A religious Sister in Damascus has told how she, fellow nuns and students narrowly escaped death February 20, 2018, when the sky “turned black” on one of the deadliest days of the conflict in the Syrian capital.
Describing the situation at her convent in the Bab Touma district of Damascus’s Old City, Sister Annie Demerjian said that a rocket landed very close by and that had it exploded she and some of the university students “would have been wounded or killed”.
Speaking February 21, 2018, to Catholic charity Aid to the Church in Need, Sister Annie said that the windows of the hostel where she works were shaking because of the bombs and that in response the students evacuated to the relative safety of the corridors.
Sister Annie, a leading project partner for ACN, which provides emergency and pastoral help in Syria, described how another member of her congregation, Sister Manal, ran through the streets to dodge the bombs and somehow made it back to the convent unharmed.
Sister Annie’s comments come after a sudden upsurge of violence in Damascus including the rebel-held Eastern Ghouta, with reports of more than 250 people killed in the last three days.
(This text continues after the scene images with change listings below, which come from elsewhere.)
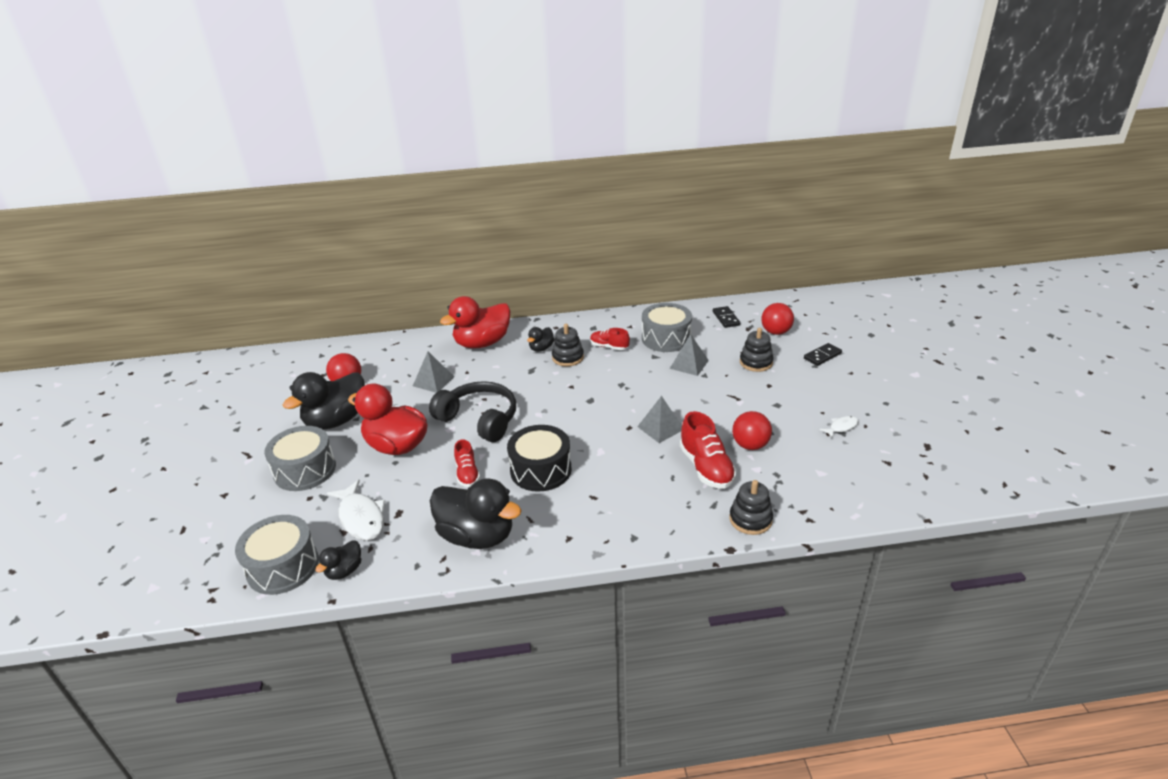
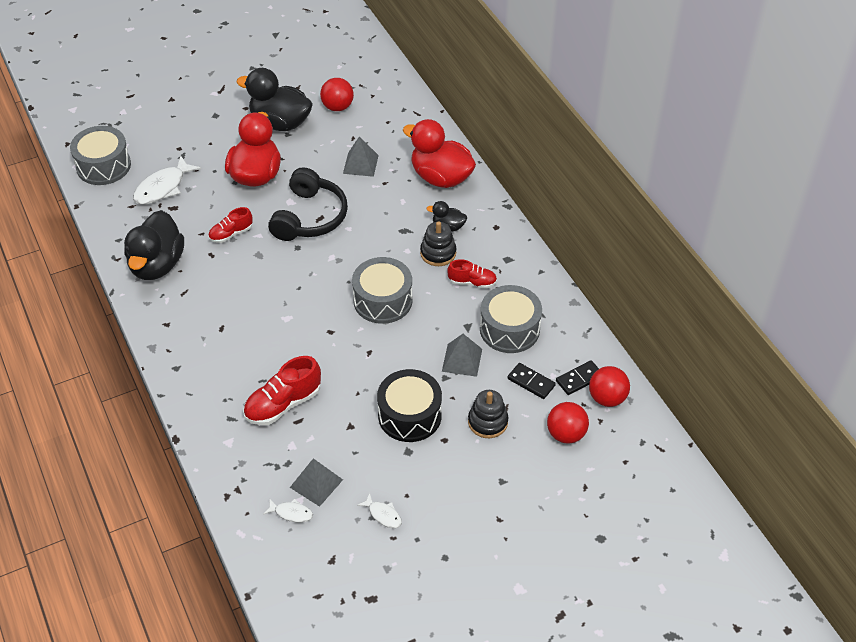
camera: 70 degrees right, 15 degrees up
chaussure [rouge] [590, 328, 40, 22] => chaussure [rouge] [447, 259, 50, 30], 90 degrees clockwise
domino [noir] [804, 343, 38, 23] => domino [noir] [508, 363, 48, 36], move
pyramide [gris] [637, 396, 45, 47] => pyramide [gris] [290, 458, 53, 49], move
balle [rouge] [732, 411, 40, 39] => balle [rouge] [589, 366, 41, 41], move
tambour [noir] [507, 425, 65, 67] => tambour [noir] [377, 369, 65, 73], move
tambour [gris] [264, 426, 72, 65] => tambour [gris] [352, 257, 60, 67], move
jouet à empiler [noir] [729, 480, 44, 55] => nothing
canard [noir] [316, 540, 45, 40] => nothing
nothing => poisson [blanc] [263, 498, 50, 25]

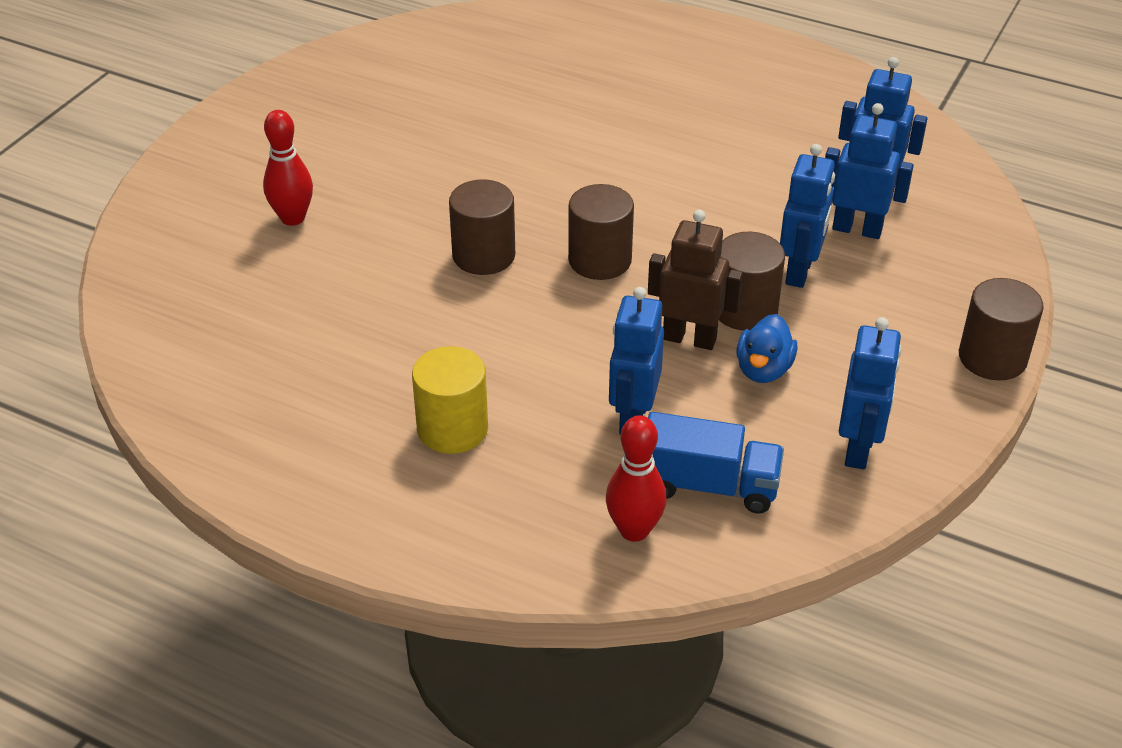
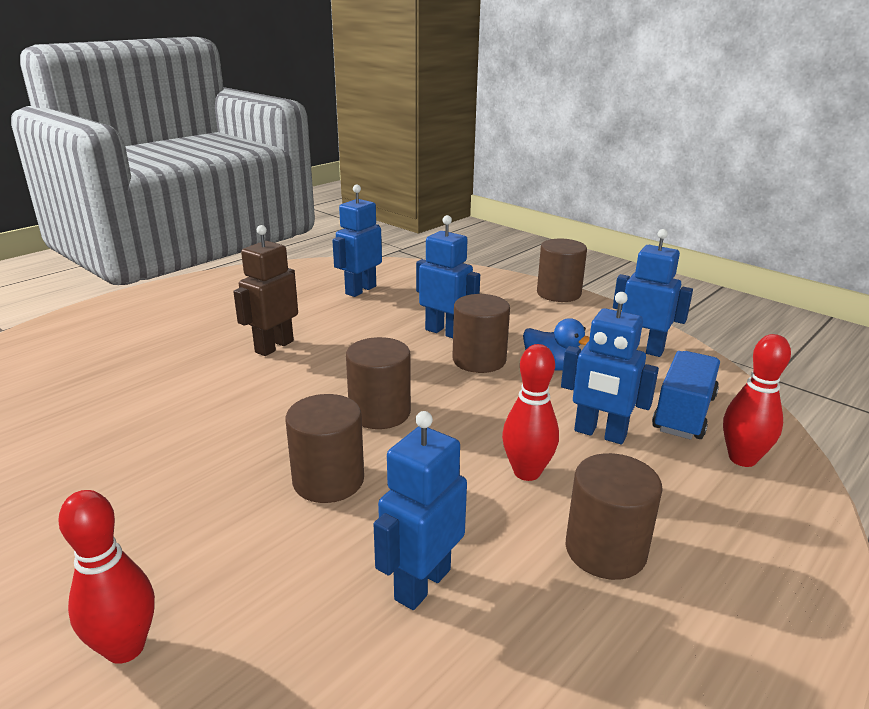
camera: 75 degrees left, 15 degrees down
robot [bleu] [825, 103, 89, 136] => robot [bleu] [373, 411, 94, 199], move
robot [marron] [648, 210, 95, 140] => robot [marron] [233, 225, 65, 131], move
cylindre [jaune] [412, 346, 76, 108] => cylindre [marron] [566, 453, 97, 127]
nothing => quille [rouge] [502, 344, 57, 137]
Sister Annie said: “Yesterday was like hell. It was raining bombs. There were so many shells and so many people injured.”
The Sister quoted unconfirmed reports of up to 51 rockets landing in and around Bab Touma.
Church sources have told ACN that yesterday in Damascus’ President Bridge area, Al-Wasa’a, Burj Al Rous and Abbasid Square many were killed and dozens were injured.
Sister Annie said: “I saw people taking their children and running – it was just like Aleppo where I was before the ceasefire there.”
“At 3.30pm a rocket landed on the roof of the Patriarchate close to us.
“Somehow it did not explode. If it had done so, we could have been killed.”
She said that at about this time fellow Religious of Jesus and Mary nun Sister Manal was running back to the convent in Bab Touma from the school where she teaches.
Sister Annie said: “I had Sister Manal on the phone as she was running. I said to her: ‘Don’t hang up. Stay on the phone.’ She was saying. ‘You can’t see the sky. It has turned black.’ ”
Describing the situation today as calmer, Sister Annie said many schools had now closed even though it is not officially holiday time.
She said: “We have to carry on. Life is stronger than death. We don’t know how long this violence will continue but it can’t last forever.
“The Lord has been good to us. So far, none of us Sisters have been hurt but so many others have suffered.
“Please pray for us. The only way forward for us is prayer.”
Syria is a priority country for Aid to the Church in Need and last year the charity fulfilled more than 140 projects there – most of them emergency help including food, shelter, and medicine – but also pastoral help, support for Sisters, Mass stipends, repairs to churches and convents.